From Iceland — MP Downplays Paying For Hospital Stays

MP Downplays Paying For Hospital Stays

Published October 2, 2013

An MP for the Progressive Party said in an interview this morning that it is “not a big deal” to start charging people per night for staying in a hospital.
The 2014 budget from the Progressive-Independence Party coalition includes, amongst other things, the proposal to begin charging people for every night they spend in a hospital. Until now, those requiring hospitalisation have not had to pay for the bed they slept in.
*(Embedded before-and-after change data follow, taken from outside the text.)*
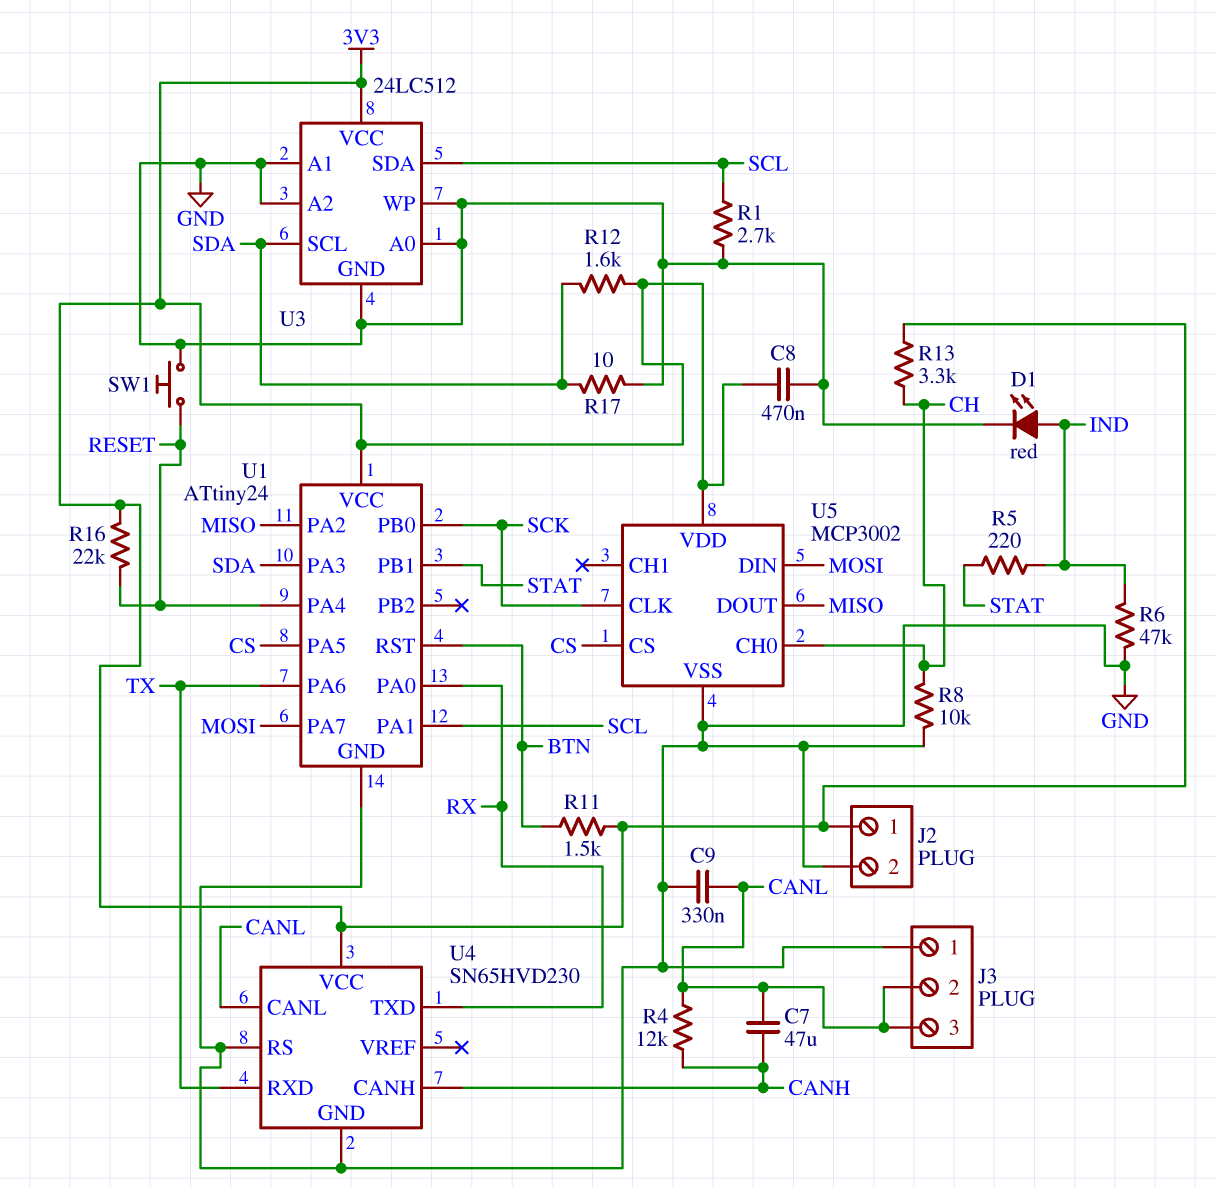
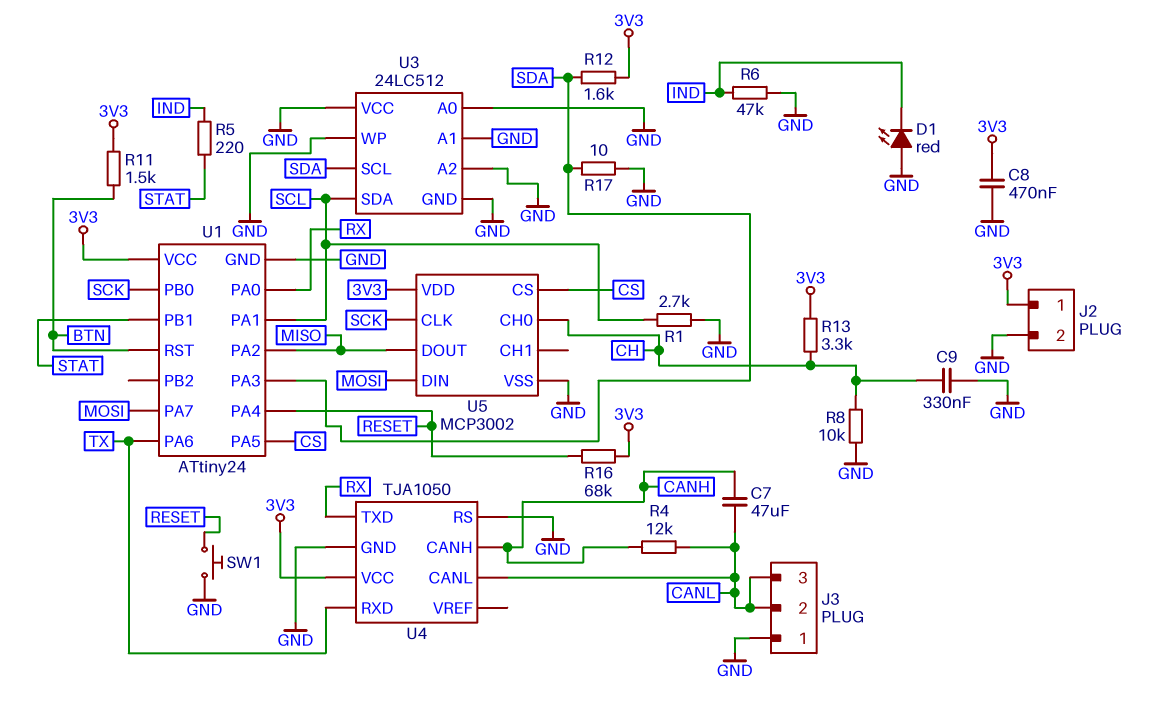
C9: 330nF (CANL, GND) -> 330nF (CH, GND)
D1: LED red (A IND, K GND) -> LED red (A GND, K IND)
R16: 22k (3V3, RESET) -> 68k (3V3, RESET)
U3 pin VCC: 3V3 -> GND
U4: SN65HVD230 -> TJA1050

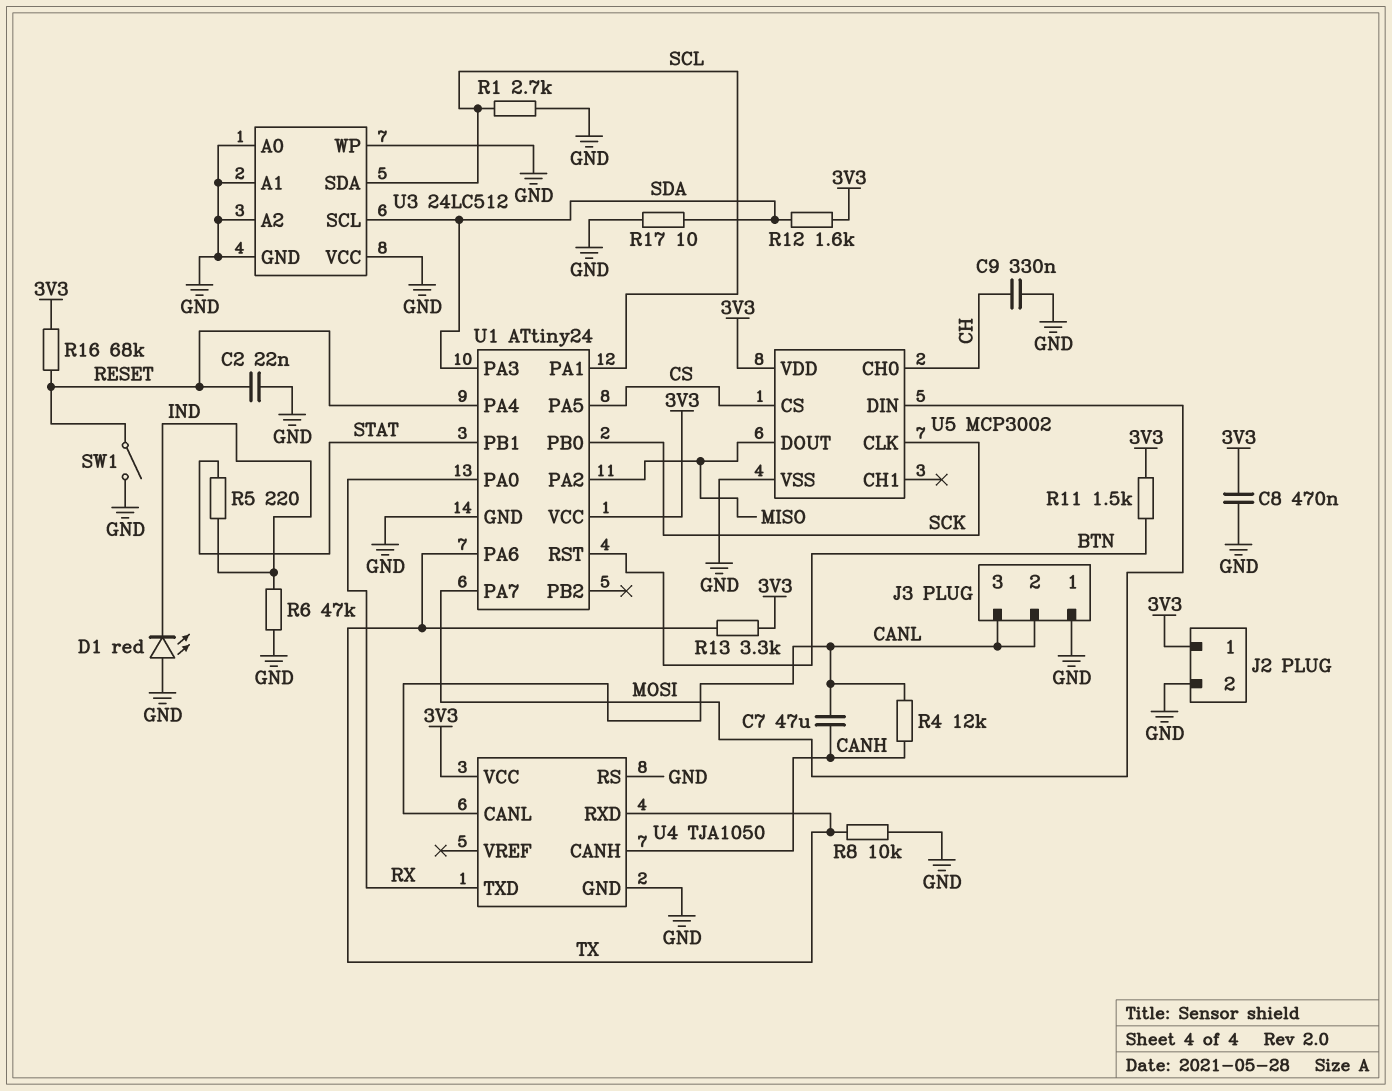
C2: none -> 22nF (GND, RESET)
R8: 10k (CH, GND) -> 10k (GND, TX)
R13: 3.3k (3V3, CH) -> 3.3k (3V3, TX)
SW1: button (GND, RESET) -> switch (GND, RESET)

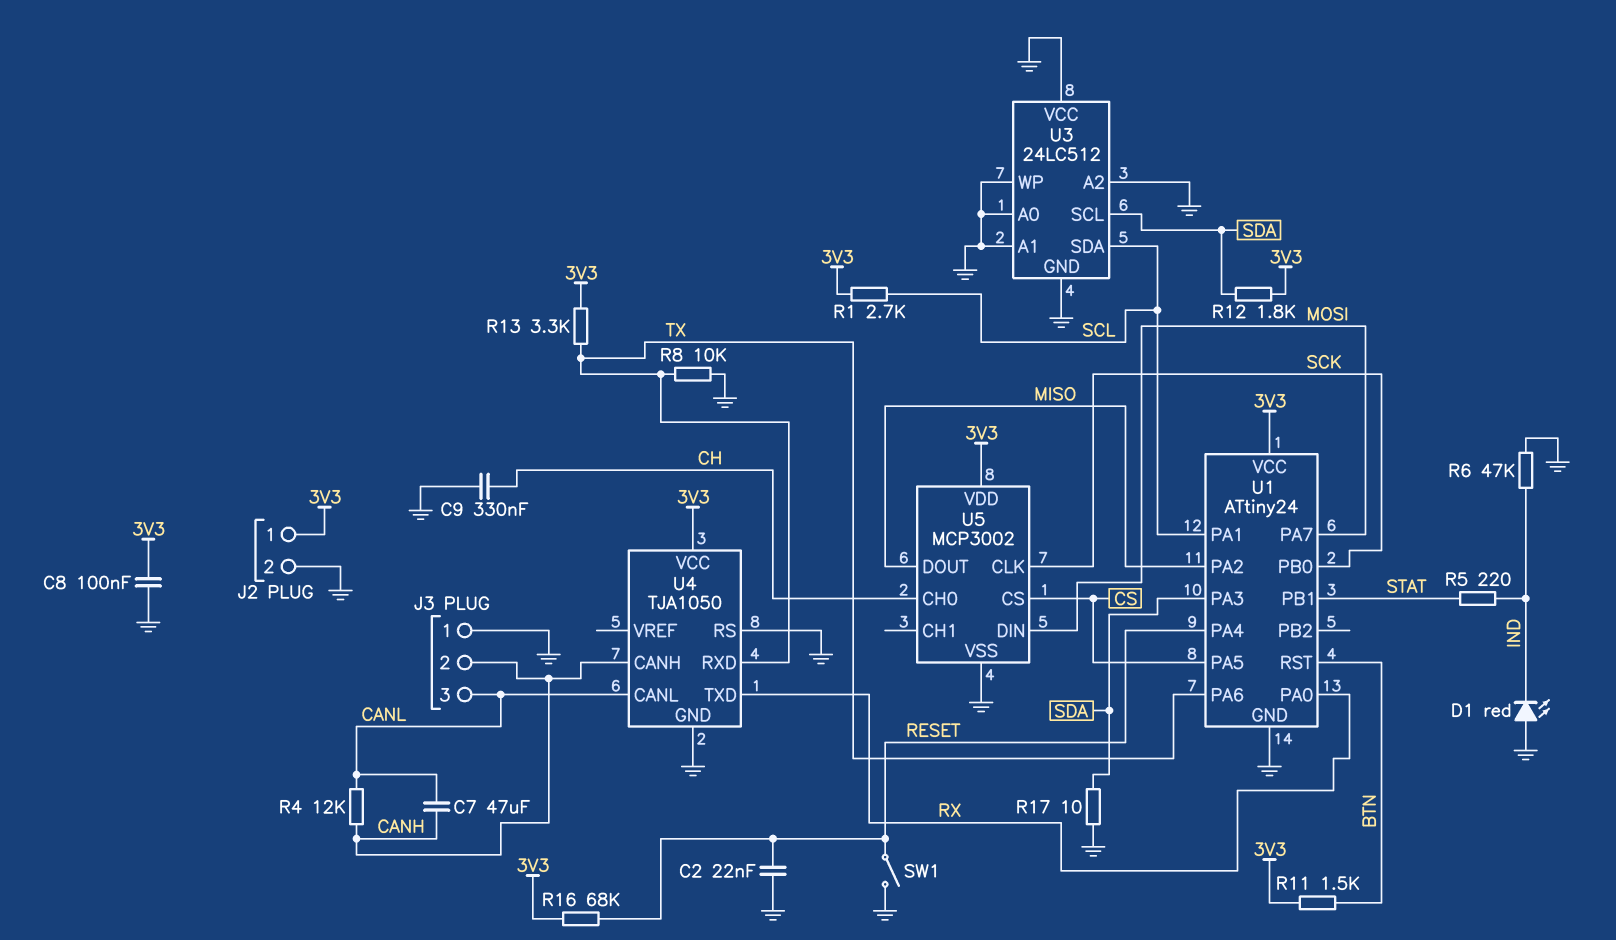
C8: 470nF (3V3, GND) -> 100nF (3V3, GND)
J3 pin 2: CANL -> CANH
R1: 2.7k (GND, SCL) -> 2.7k (3V3, SCL)
R12: 1.6k (3V3, SDA) -> 1.8k (3V3, SDA)

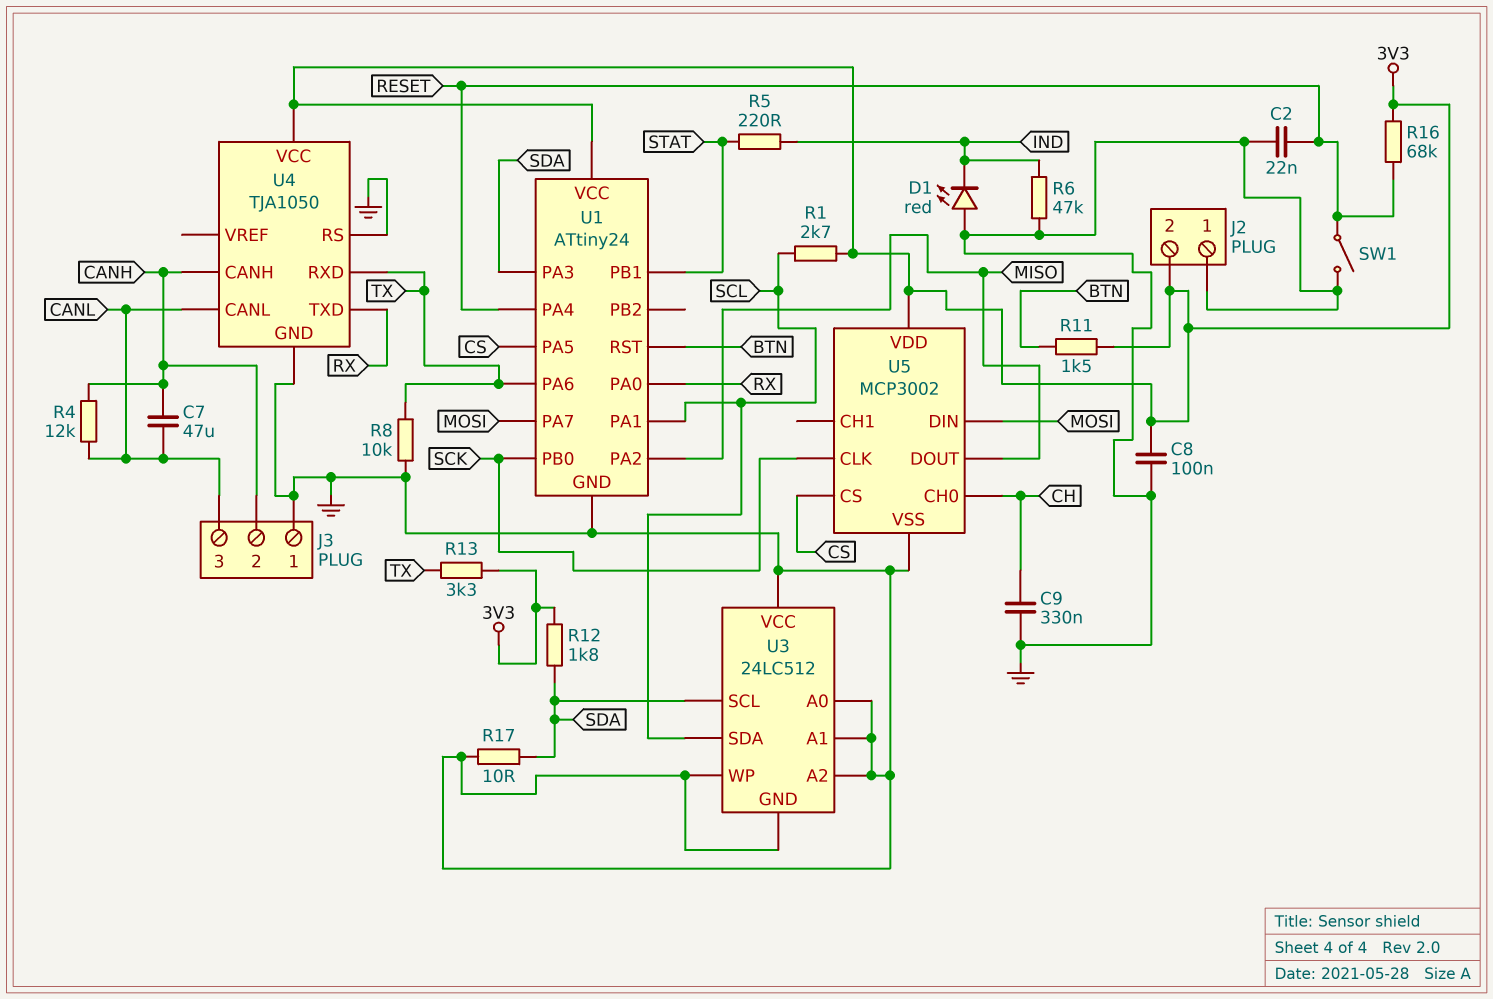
J2 pin 1: 3V3 -> GND
J2 pin 2: GND -> 3V3

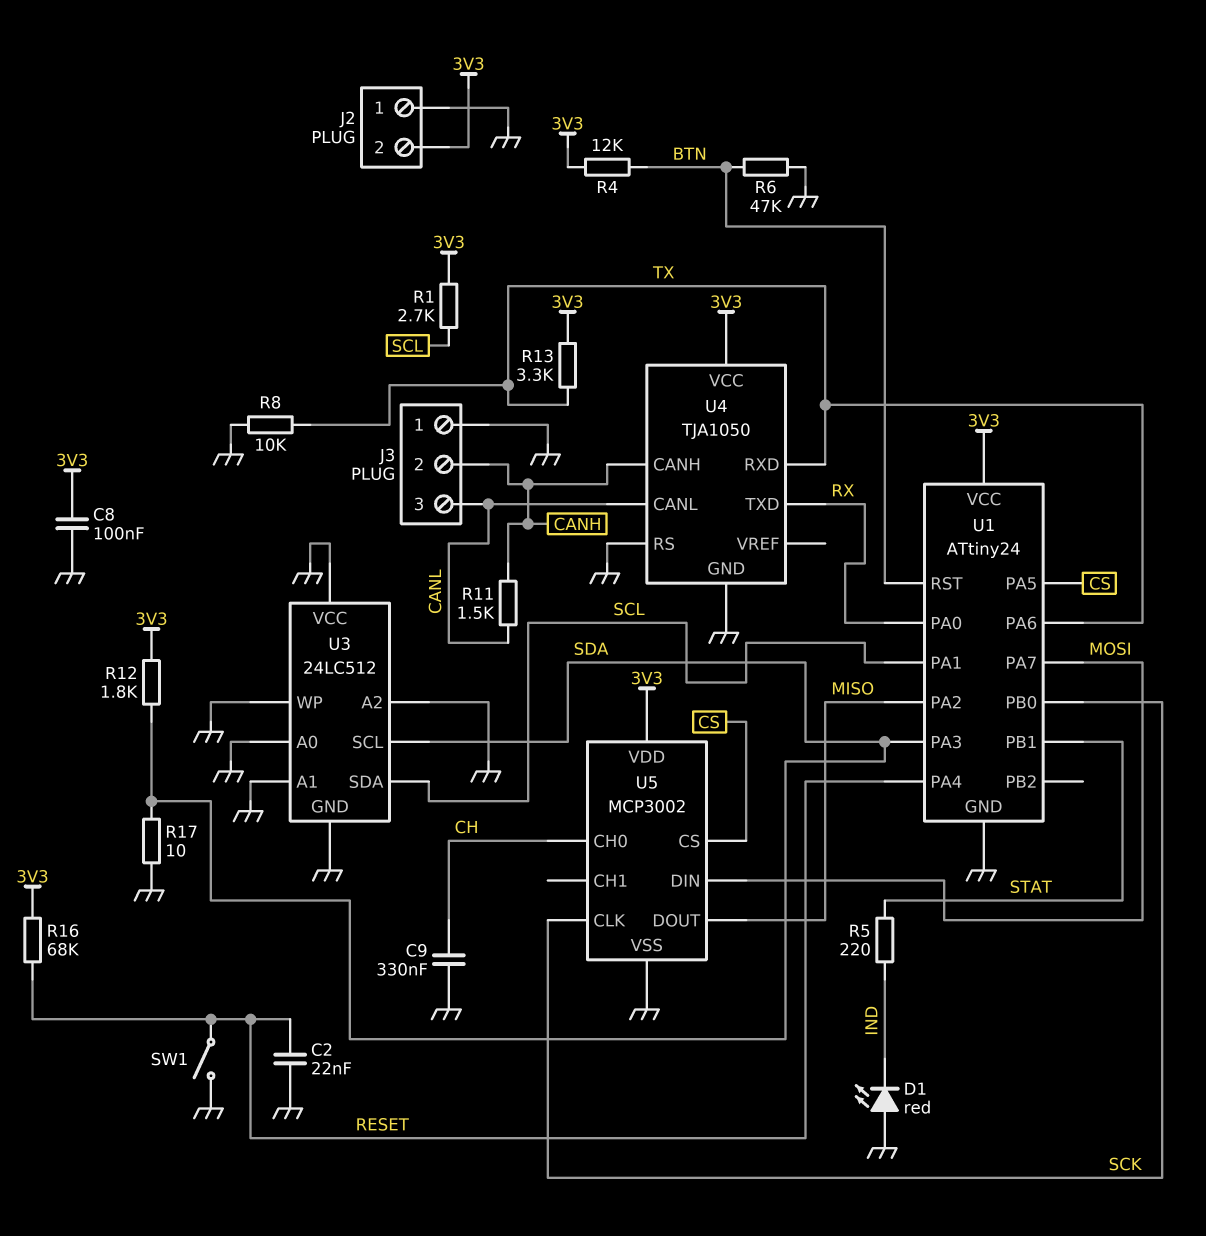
C7: 47uF (CANH, CANL) -> none
R4: 12k (CANH, CANL) -> 12k (3V3, BTN)
R6: 47k (GND, IND) -> 47k (BTN, GND)
R11: 1.5k (3V3, BTN) -> 1.5k (CANH, CANL)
It is estimated that the new law will generate 200 million ISK in revenue for the government.
Vigdís Hauksdóttir, an MP for the Progressive Party, said on the radio show Bítið this morning that charging 1,200 ISK per night in a hospital shouldn’t be a strain to anyone’s income.
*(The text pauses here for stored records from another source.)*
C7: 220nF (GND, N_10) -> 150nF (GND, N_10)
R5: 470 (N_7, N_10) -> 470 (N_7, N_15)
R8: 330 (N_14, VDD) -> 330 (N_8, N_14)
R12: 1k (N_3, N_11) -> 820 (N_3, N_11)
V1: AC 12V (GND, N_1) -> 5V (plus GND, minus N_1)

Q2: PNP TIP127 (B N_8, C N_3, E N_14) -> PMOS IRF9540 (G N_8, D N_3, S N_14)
“I can attest that if I had to be admitted to the hospital, just speaking for myself, I wouldn’t consider it a lot of money to pay 1,200 for each night,” she said. “It costs money to live at home, it costs me to eat at home. For the average person, with an average income, who is not often sick, it’s not a big deal to get your appendix taken out and spend three nights in the hospital and pay 3,600 ISK. No, I don’t think so.”
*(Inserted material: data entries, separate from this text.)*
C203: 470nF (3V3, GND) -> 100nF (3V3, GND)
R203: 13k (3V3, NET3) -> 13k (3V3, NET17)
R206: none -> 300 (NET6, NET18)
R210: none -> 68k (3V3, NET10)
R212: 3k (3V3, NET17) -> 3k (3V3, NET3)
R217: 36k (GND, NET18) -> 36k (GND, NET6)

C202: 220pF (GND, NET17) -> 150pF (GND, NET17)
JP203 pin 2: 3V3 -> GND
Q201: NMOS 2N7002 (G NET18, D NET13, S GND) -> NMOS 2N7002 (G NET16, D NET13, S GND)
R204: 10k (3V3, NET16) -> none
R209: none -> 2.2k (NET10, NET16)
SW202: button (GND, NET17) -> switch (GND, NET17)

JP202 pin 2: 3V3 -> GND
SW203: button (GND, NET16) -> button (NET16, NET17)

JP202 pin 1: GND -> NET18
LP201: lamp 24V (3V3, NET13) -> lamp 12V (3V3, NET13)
Oddný Harðardóttir, the former Minister of Finance and Economic Affairs for the Social Democrats, countered that the government should not be making the sickest people pay for staying in a hospital.
“I think this shows a very strange set of priorities, and I don’t think this law will pass,” she said, adding that the 200 million ISK this would generate would only be “a drop in the ocean” for what the budget needs. “That money should be going instead into the pockets of our most ill.”